Banned but plentiful, despite reports of police seizing smuggled fireworks, as in the recent Kuala Nerang case in Kedah. Not surprisingly then, that with every approaching Hari Raya, children are being maimed by fireworks. Just early this month, a 9-year-old boy lost three fingers and tore his palm while playing with firecrackers. The logic is straightforward: smugglers are bringing in a lot more than what gets seized. There is, therefore, an indisputable urgency for smuggling to be eliminated, not merely because all kinds of contraband items are carried across, but some items brought in are dangerous and can be lethal. In the recent case, the smugglers are said to have used the numerous rat lanes cutting across the Malaysia-Thai border, which makes policing difficult. This porousness is exacerbated by corruption at official entry points; allegations resulting from investigations conducted by this newspaper at the time when the human trafficking camps were discovered in Wang Kelian, Perlis.
Therefore, when countries are busy erecting barriers — fences and walls — along their borders to keep illegal immigrants out as in Europe, for example, and in Palestine where the Israelis are depriving Palestinians access to their own olive groves, is it not only logical for Malaysia to do the same to stop smugglers? If there are physical barriers, then it will not only stop the smuggling, but will also stop corruption at official entry points. When there is no other way in, and yet the smuggling continues, then it can safely be assumed that the gatekeepers are on the take. Meanwhile, the fireworks menace — though worse in terms of injury during the Hari Raya season in spite of the ban — arrives with every celebration, from the New Year through major festive seasons that Malaysians celebrate. Fireworks are illegal and the law is clear, but the noise into the early hours of the morning during Chinese New Year and severe injuries to young children in Ramadan show otherwise. It, therefore, begs the question: how is it, although illegal, fireworks are available to the general public without need for permits? How are traders able to sell them freely at Ramadan bazaars and night markets?

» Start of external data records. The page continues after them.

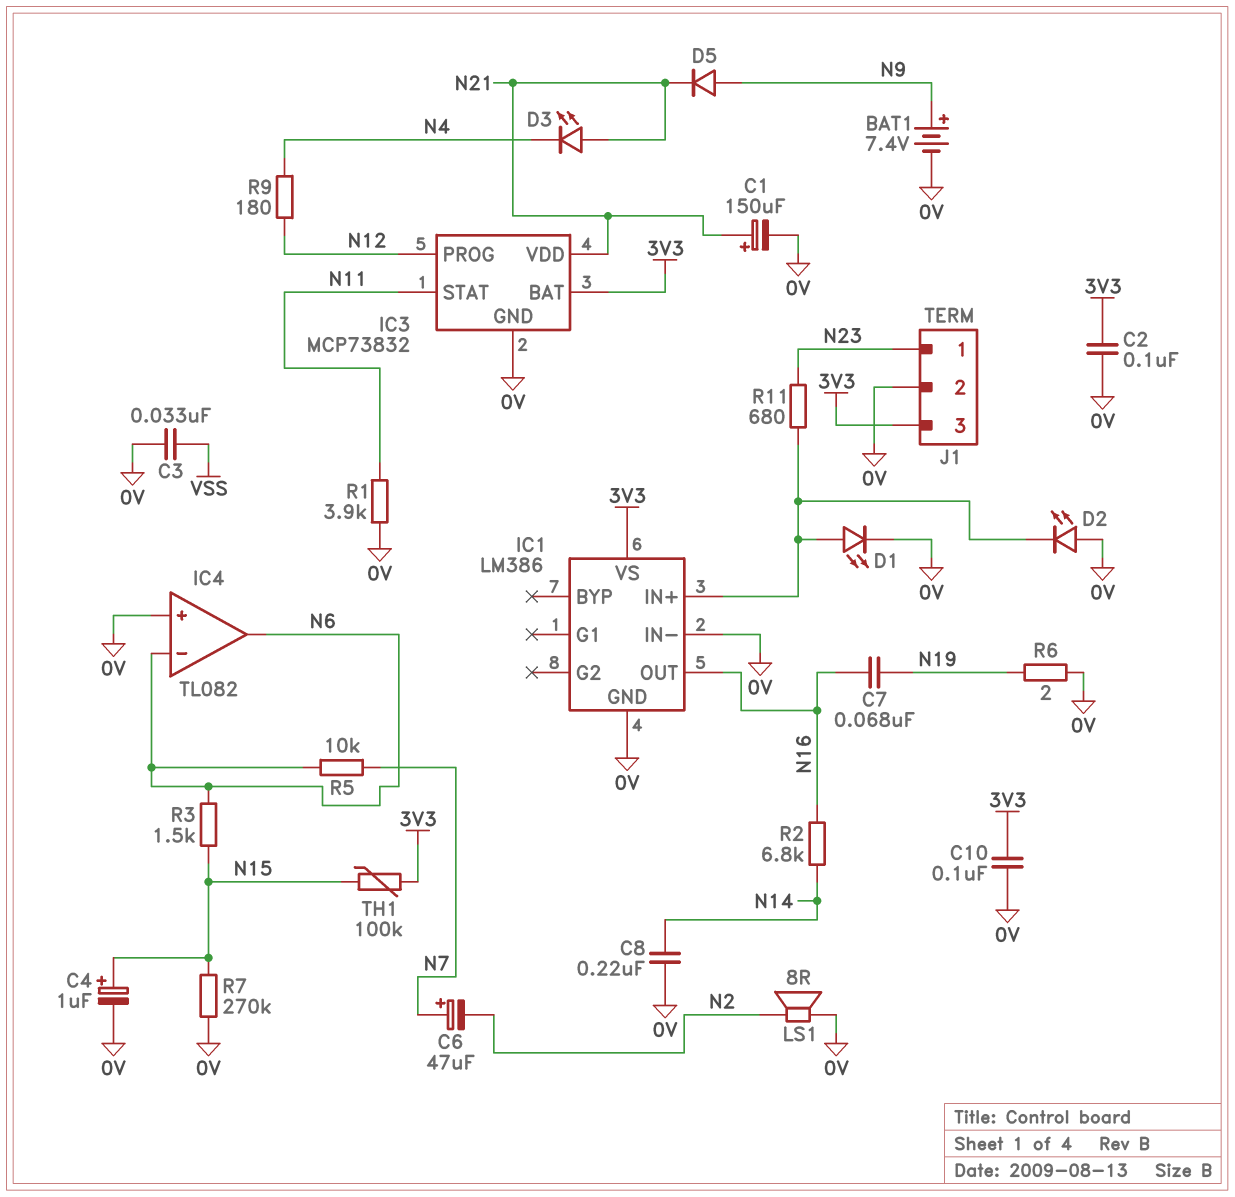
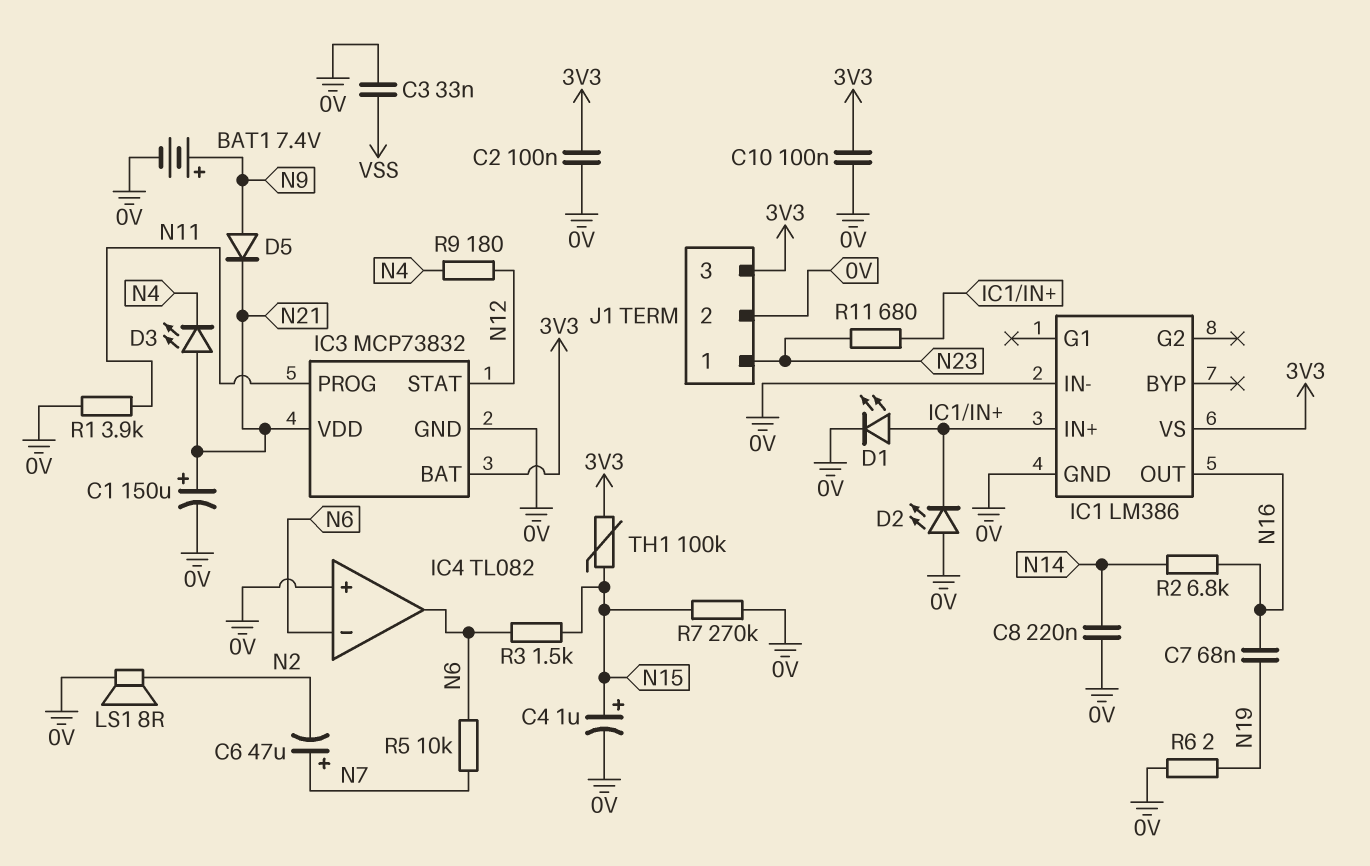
IC3 pin PROG: N12 -> N11
IC3 pin STAT: N11 -> N12

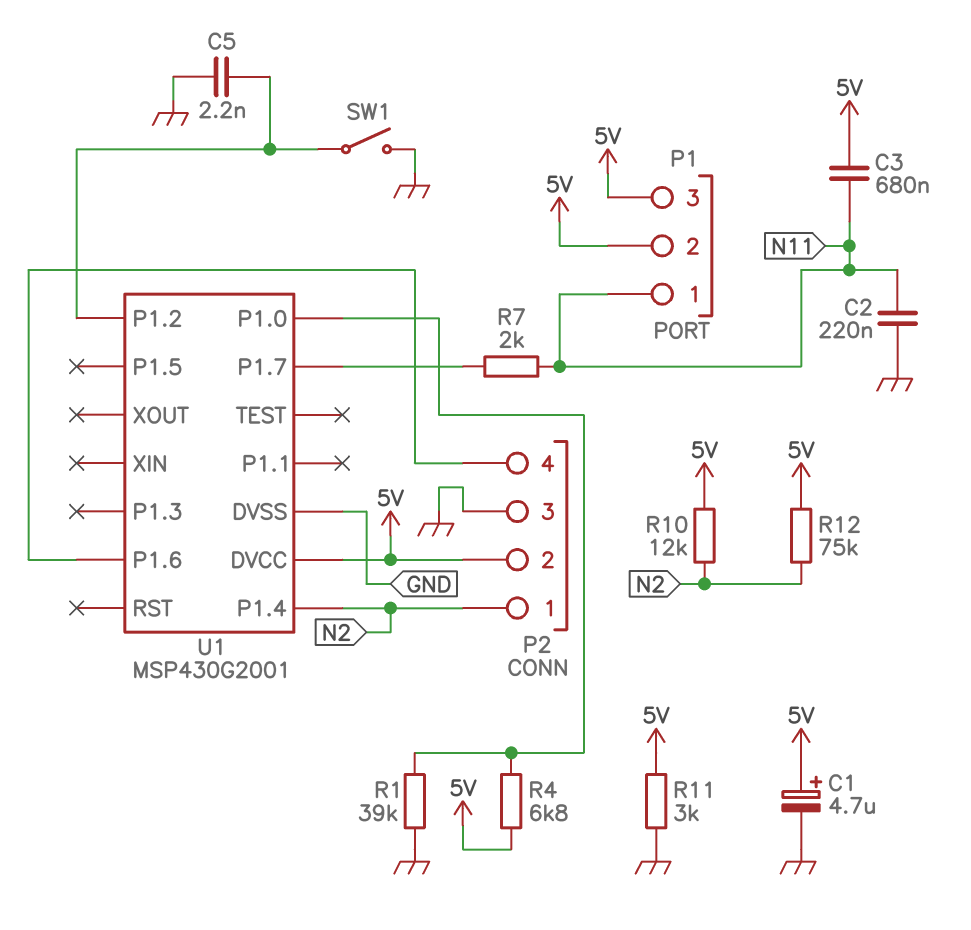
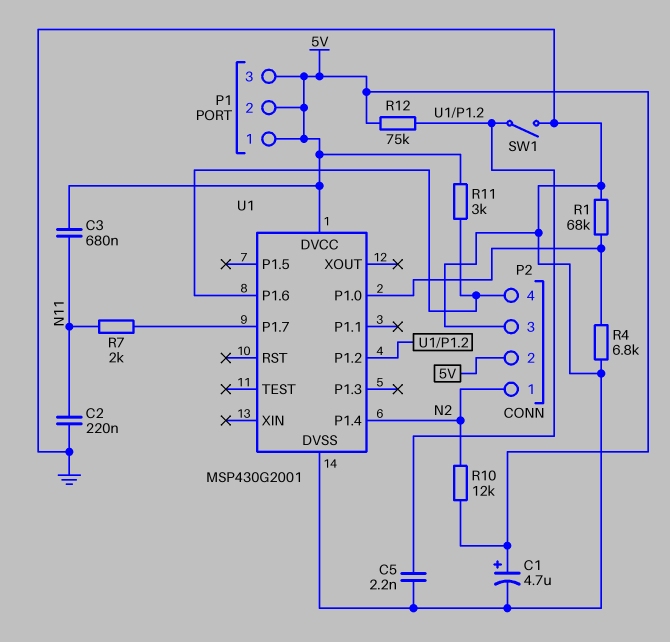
P1 pin 1: N11 -> 5V
R1: 39k (GND, U1/P1.0) -> 68k (GND, U1/P1.0)
R4: 6.8k (5V, U1/P1.0) -> 6.8k (GND, U1/P1.0)
R11: 3k (5V, GND) -> 3k (5V, P2/4)
R12: 75k (5V, N2) -> 75k (5V, U1/P1.2)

Even if sales were conducted underground, say, the way drugs are pushed, would not the noise and lights be a dead giveaway? Apparently not, because one does not hear of offenders or members of the public being prosecuted for possession and use of fireworks. For example, does an injury that takes a child to hospital result in an investigation to ascertain the supply route, and then prosecute the suspects? Instead, angry residents may be awakened by incessant loud bangs from firecrackers at 1am on the eve of Chinese New Year, and sometimes, the neighbourhood rich guy may decide to hold an elaborate pyrotechnics show to usher in festive seasons. Again, how is this possible? The solution then, is to get to the source, the suppliers, so to speak. Crack down on the suppliers, followed by the traders, and lastly, those who buy fireworks. All of them must be held accountable and punishment must be meted out as deterrent. A general reminder to the public: stop buying fireworks. If there is no demand, supply will eventually stop.